Crude’s historic rise prompted the Energy Information Administration earlier this month to raise its estimate for how much motorists will likely pay when prices are expected to peak in June. The federal agency projects Americans will pay on average $3.73 for regular unleaded in June and $3.66 a gallon during the April through September period.
Last month, EIA predicted pump prices would top out at $3.60 a gallon this spring. For the year, U.S. motorists will pay an estimated $3.52 a gallon, 71 cents higher than the average for 2007, the agency said.
But on Thursday, regular unleaded hit a nationwide average of $3.83 a gallon, according to AAA’s Daily Fuel Gauge Report. In the Tampa Bay area, the average price of regular gas was $3.78 a gallon, a new high.
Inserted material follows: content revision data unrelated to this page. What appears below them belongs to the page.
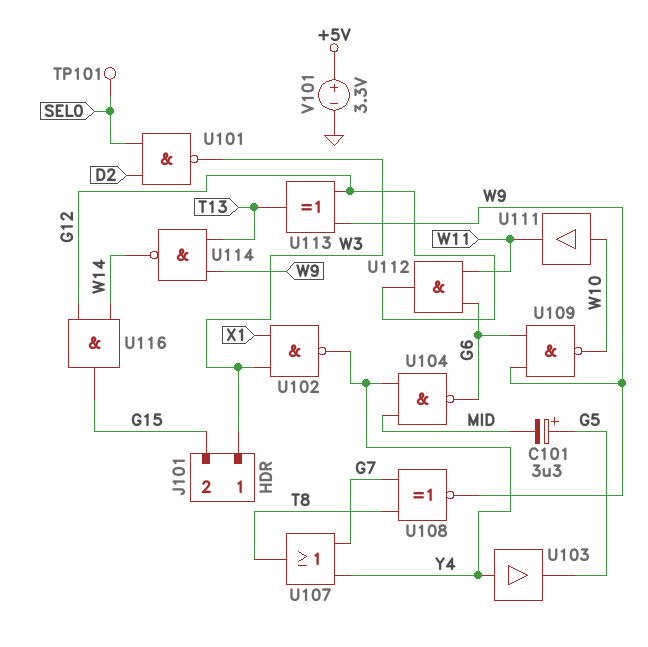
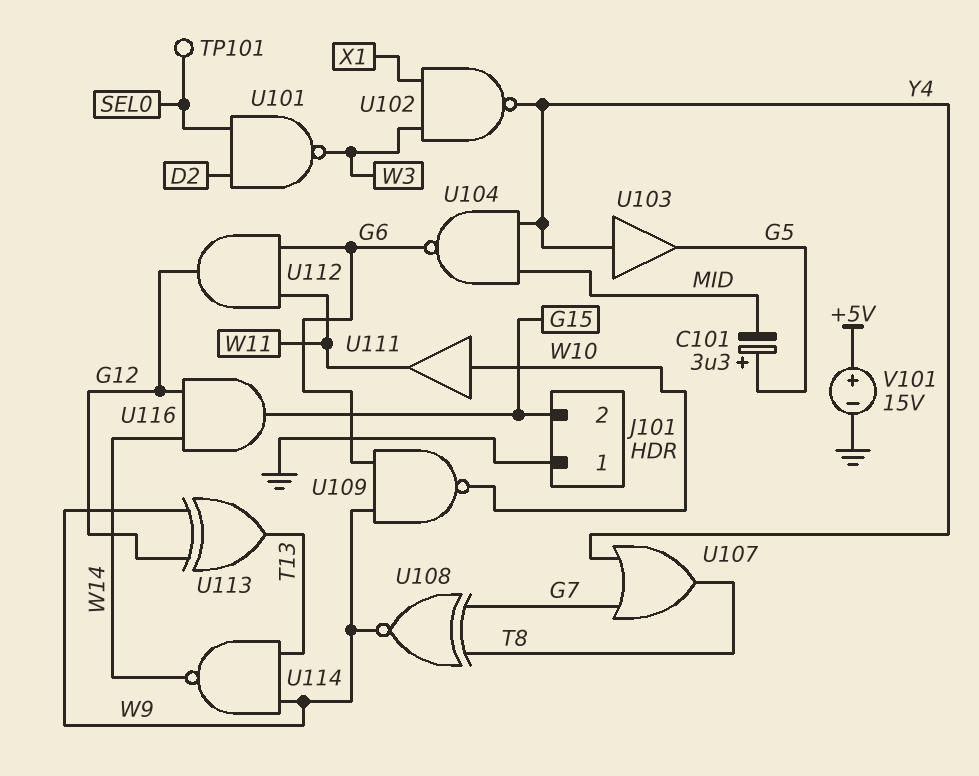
J101 pin 1: W3 -> GND
V101: 3.3V (plus +5V, minus GND) -> 15V (plus +5V, minus GND)

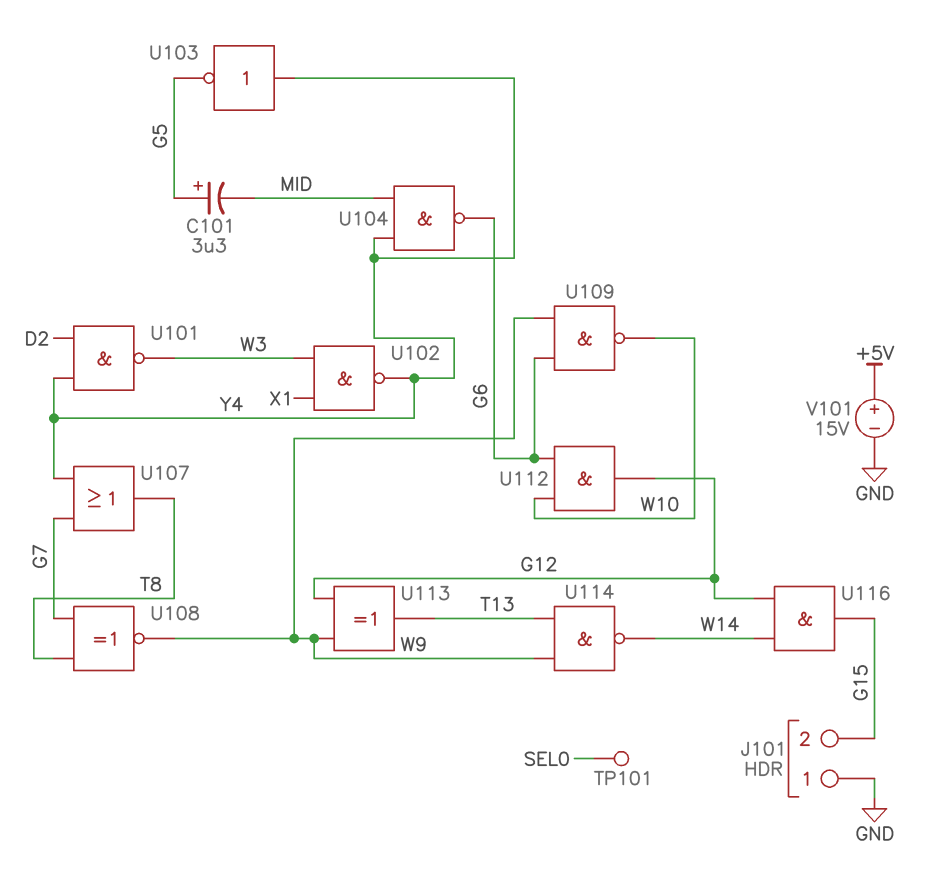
U101: NAND (in D2, in SEL0, out W3) -> NAND (in D2, in Y4, out W3)
U103: buffer (in Y4, out G5) -> NOT (in Y4, out G5)
U111: buffer (in W10, out W11) -> none
U112: AND (in G6, in W11, out G12) -> AND (in G6, in W10, out G12)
That’s 70 cents higher than a year ago, according to AAA. So the cost to fill a 20-gallon gas tank is $14 more expensive that it was this time last year.
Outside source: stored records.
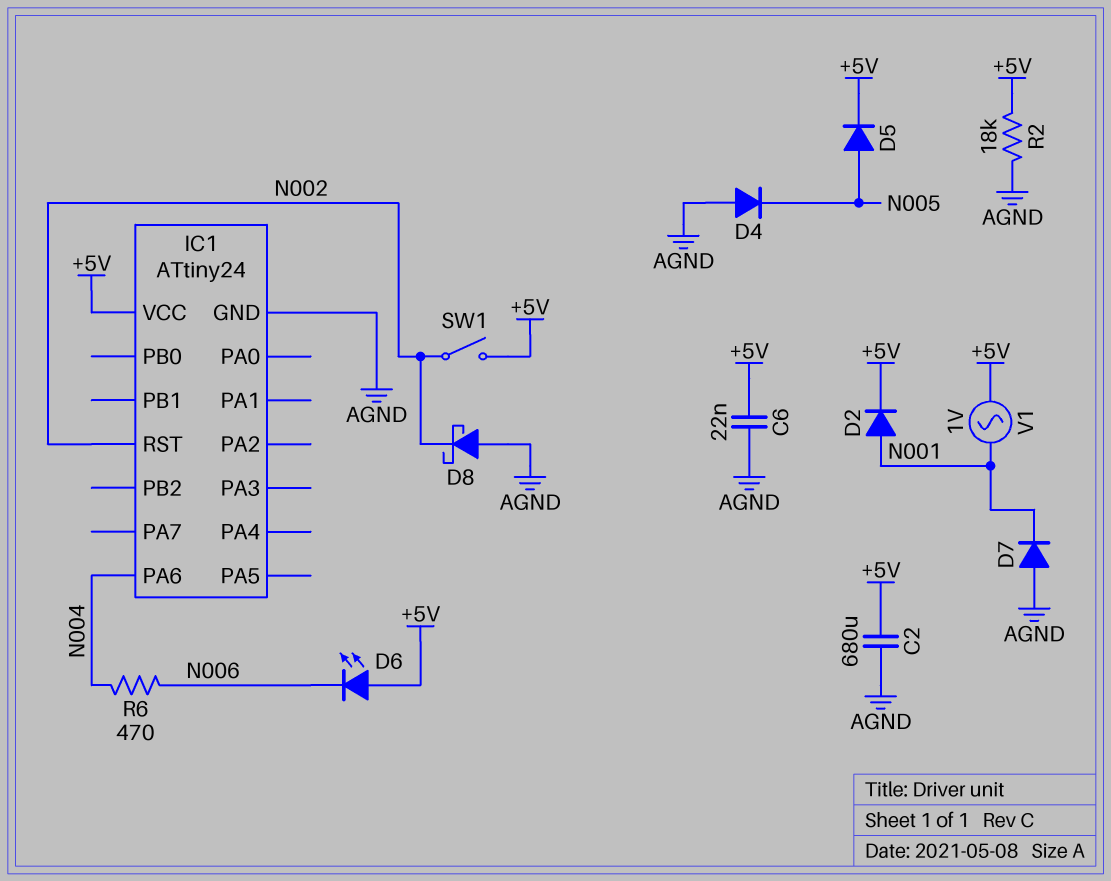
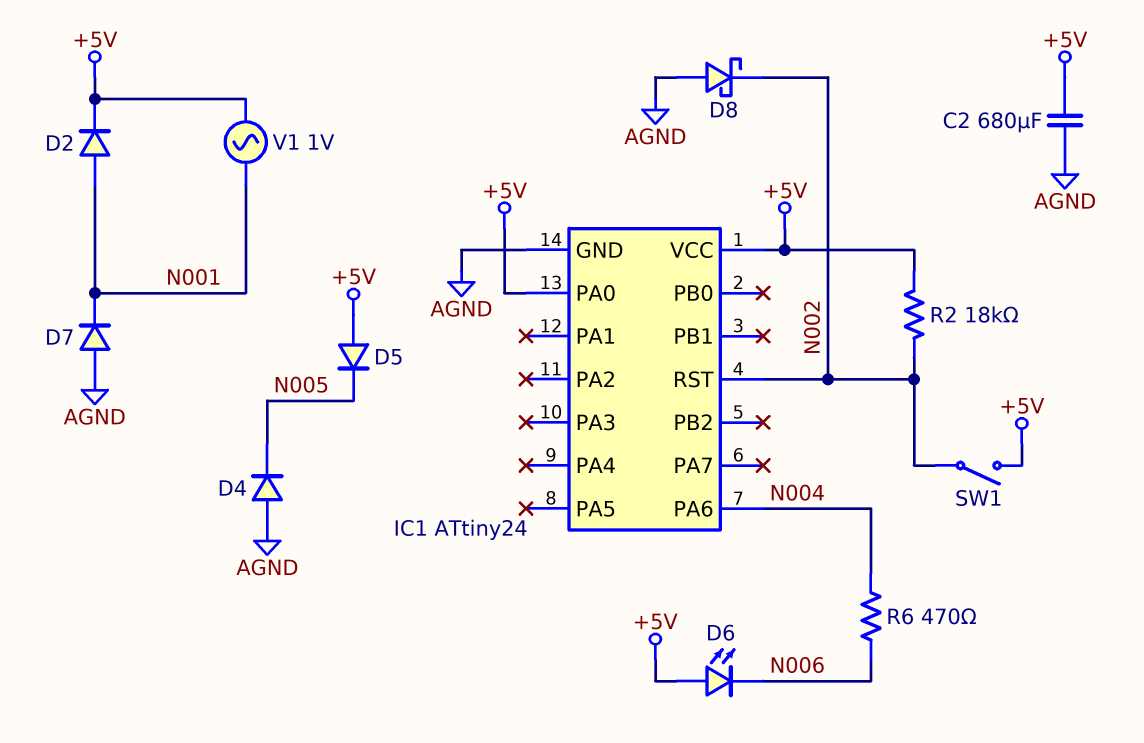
C6: 22nF (+5V, AGND) -> none
D5: diode (A N005, K +5V) -> diode (A +5V, K N005)
IC1 pin PA0: none -> +5V
R2: 18k (+5V, AGND) -> 18k (+5V, N002)

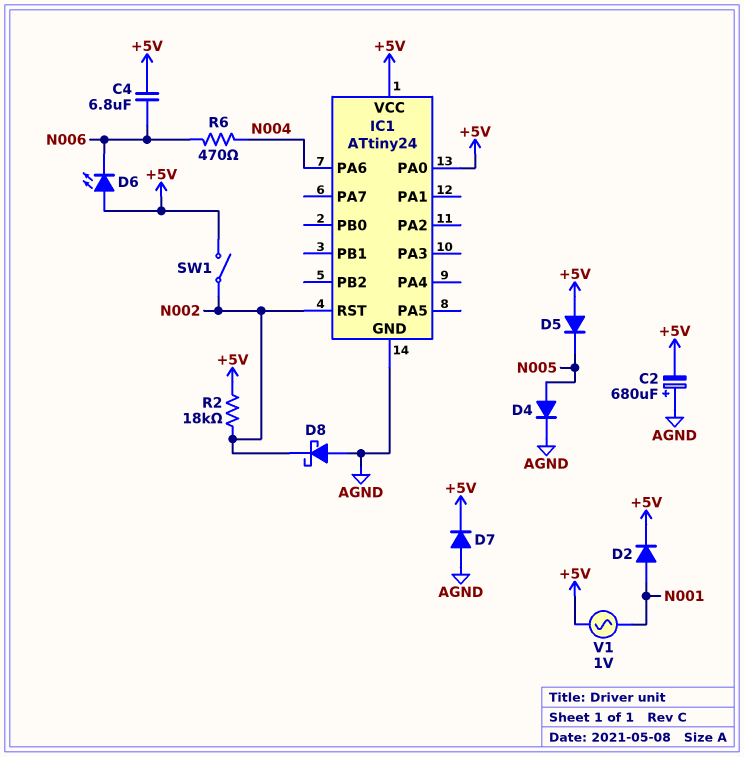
C2: 680uF (+5V, AGND) -> 680uF (plus AGND, minus +5V)
C4: none -> 6.8uF (+5V, N006)
D4: diode (A AGND, K N005) -> diode (A N005, K AGND)
D7: diode (A AGND, K N001) -> diode (A AGND, K +5V)

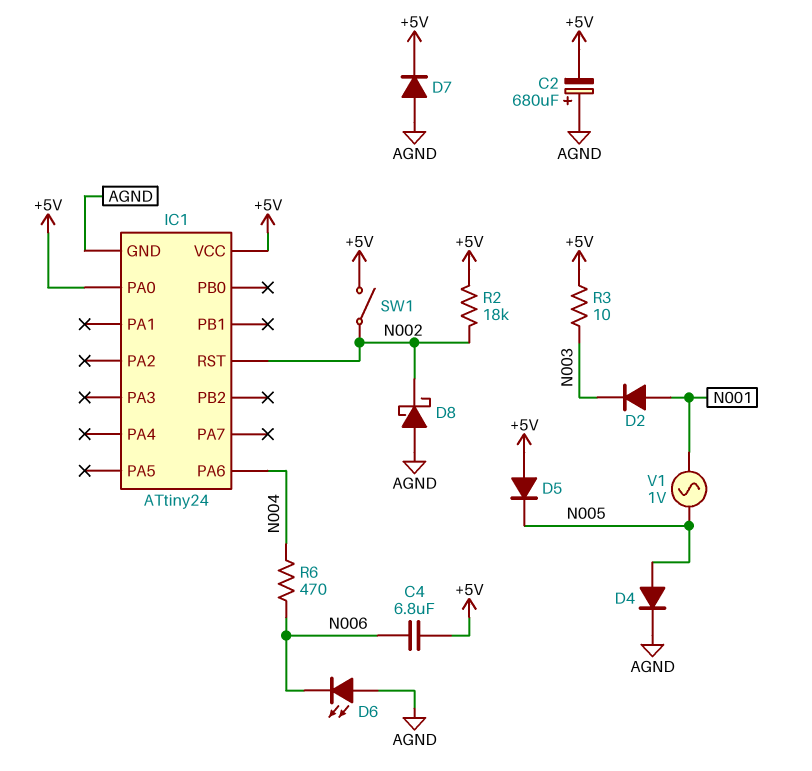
D2: diode (A N001, K +5V) -> diode (A N001, K N003)
D6: LED (A +5V, K N006) -> LED (A AGND, K N006)
R3: none -> 10 (+5V, N003)
V1: AC 1V (+5V, N001) -> AC 1V (N001, N005)

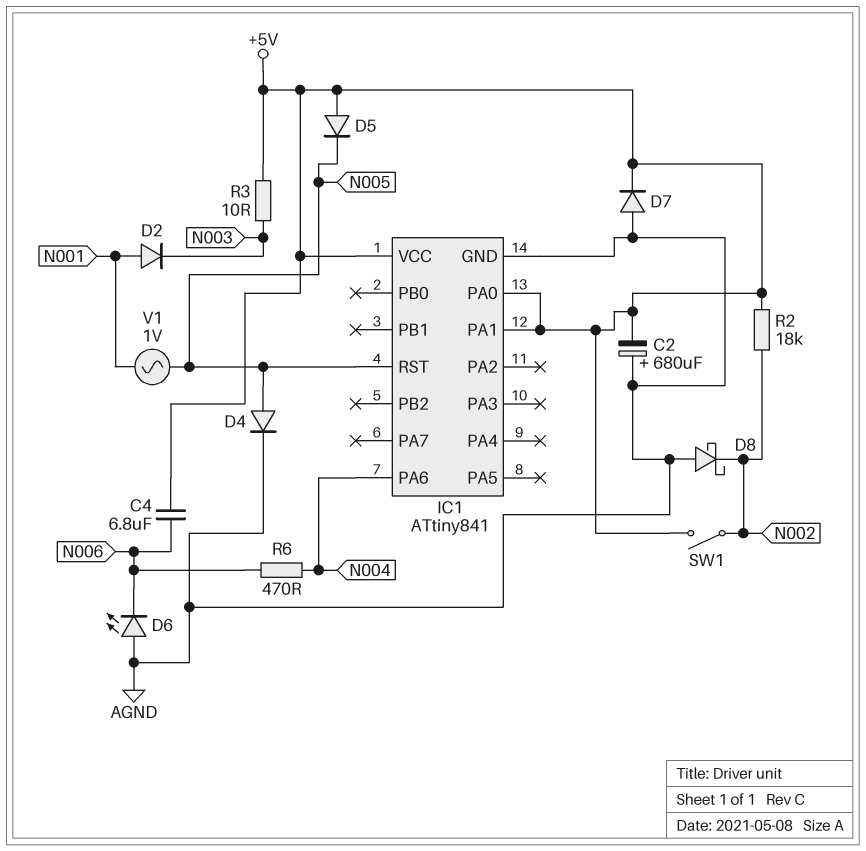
IC1: ATtiny24 -> ATtiny841
IC1 pin PA1: none -> +5V
IC1 pin RST: N002 -> N005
Citing higher gas prices and a stalled U.S. economy, the EIA is projecting that U.S. petroleum consumption will fall this year.
With consumers cutting back on fuel consumption, fewer motorists expected to travel over the upcoming Memorial Day weekend, and expectations that oil prices may fall, AAA officials expect pump prices to fall as early as next week.
Gregg Laskoski, a spokesman for AAA South in Tampa, said pump prices should fall for several reasons: U.S. refineries are ramping up production; Saudi Arabia has pledged to increase production; demand is down 1 percent compared to this time last year and the U.S. dollar is gaining strength.
“We’re seeing a lot of good signs for consumers,” Laskoski said.
The oil market is in a bubble and the bubble is about to burst, he predicts.
“If prices don’t come down shortly after Memorial Day, I’d be very surprised,” he said.
No Shortage Of Oil Or Gas To Blame
The recent run-up in the cost of crude oil and gasoline is not the result of supply disruptions worldwide or refinery problems in the United States, industry experts say. Supplies have been sufficient all year.
What’s driving oil prices to new highs is the weak dollar. That’s because oil is bought and sold worldwide in dollars. The weaker dollar is creating buying opportunities for energy traders and hedge fund managers. The buying sprees caused prices to spike even with supplies abundant and demand low, Laskoski said.
“It had nothing to do with supply and demand,” he said. “It had everything to do with speculation over crude oil pricing.
“This is all about price manipulation and speculation” by energy traders and hedge fund managers in New York, he noted.
Meanwhile, Tommasini, the dry cleaner in South Tampa, is trying to keep his business going while he suffers from high gas prices. Recently he reduced delivery routes to save on gas.
“We used to go farther. It’s a matter of cost. The trick,” he said, “will be getting more market share out of a smaller market.”
“We’re seeing a much more immediate effect now on the consumer.”